You saw, first hand, some of the multitude of gifts provided to Montana by the Madison Limestone. The Madison is a carbonate deposited in shallow water some 325 to 350 million years ago during the Mississippian Period. In much of central Montana, the top of the Madison horizon was exposed by erosion after initial deposition and a widely distributed karst topography developed before it was buried by Permian, Jurassic, and younger sediments. The paleokarst horizon provides a regional plumbing network for groundwater movement making the Madison horizon an aquifer of the first order.
In the Big Snowy Mountains, the Central Montana Uplift brings the Madison upward in a domal structure. Most if not all of the Central Montana "Island Ranges" such as the Highwoods, Big and Little Belts, Bear Paw, and Sweetgrass Hills, expose a core of younger igneous intrusive and extrusive (volcanic) rocks or of "basement" metamorphic rocks, but none are exposed in the center or crest of the Big Snowy Mountains. Instead, the Big Snowy Mountains have a wide and long cap of Madison Limestone all along their plateau-like crest. As you discovered, the crest exposes karst features like caves and caverns, including the Ice Cave. Lower down from the crest, large scale slumps which look like cirques but which were not created by alpine glaciation have pulled away from the domal surface and formed bowl-like headwater features. Many of the headwater features have high volume springs where the groundwater plumbing within the Madison intersects the bowl surface, with the Crystal Cascade being one of such springs.
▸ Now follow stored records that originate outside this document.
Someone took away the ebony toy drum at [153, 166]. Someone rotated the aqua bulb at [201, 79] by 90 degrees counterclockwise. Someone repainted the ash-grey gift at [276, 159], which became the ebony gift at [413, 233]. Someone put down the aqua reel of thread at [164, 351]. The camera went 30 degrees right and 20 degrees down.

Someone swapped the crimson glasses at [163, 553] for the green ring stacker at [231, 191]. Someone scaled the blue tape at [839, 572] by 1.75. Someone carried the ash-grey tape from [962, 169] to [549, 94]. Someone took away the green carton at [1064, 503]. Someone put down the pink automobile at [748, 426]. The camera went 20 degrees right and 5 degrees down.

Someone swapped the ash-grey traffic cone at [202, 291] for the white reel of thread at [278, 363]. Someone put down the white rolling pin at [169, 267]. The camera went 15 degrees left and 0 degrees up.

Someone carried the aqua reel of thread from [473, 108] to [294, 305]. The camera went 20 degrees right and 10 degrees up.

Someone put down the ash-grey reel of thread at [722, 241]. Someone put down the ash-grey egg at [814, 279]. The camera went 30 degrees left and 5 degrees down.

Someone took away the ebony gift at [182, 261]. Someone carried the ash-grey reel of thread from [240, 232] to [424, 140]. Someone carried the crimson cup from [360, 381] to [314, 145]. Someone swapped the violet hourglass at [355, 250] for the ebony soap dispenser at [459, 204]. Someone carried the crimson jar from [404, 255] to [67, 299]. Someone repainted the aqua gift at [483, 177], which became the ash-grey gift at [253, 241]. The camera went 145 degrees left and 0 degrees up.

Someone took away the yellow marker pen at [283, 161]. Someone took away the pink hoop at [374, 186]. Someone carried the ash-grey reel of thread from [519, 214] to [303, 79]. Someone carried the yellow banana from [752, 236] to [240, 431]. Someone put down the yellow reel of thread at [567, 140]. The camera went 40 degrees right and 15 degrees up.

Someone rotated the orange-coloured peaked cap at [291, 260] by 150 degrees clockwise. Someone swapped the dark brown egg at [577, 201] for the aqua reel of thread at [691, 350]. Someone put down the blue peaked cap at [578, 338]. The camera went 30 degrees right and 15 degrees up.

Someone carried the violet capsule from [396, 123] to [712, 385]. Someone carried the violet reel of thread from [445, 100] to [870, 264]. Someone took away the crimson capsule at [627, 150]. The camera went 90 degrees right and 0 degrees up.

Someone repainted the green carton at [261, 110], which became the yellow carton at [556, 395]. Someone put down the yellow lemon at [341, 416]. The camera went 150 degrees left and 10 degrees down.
Elsewhere in the region, the Madison Limestone is the source of the Big Spring in Lewistown, the canyon walls along the Smith River, Lewis & Clark Caverns, and countless "palisades" where folding has tilted the bedding plane such that long outcrops exposed by erosion subsequent to the folding have left walls of gray limestone for us to enjoy today. In semiarid climates such as Montana, limestones are ridge-formers, and with a thickness approaching 2,000', the Madison LImestone provides much of the non-igneous topographic high country, ridge, and hill country.
It's really great to see the Big Snowy Mountains through your eyes. I'm tempted to divert for a couple of days while in the region on our upcoming "Great Traverse" trip.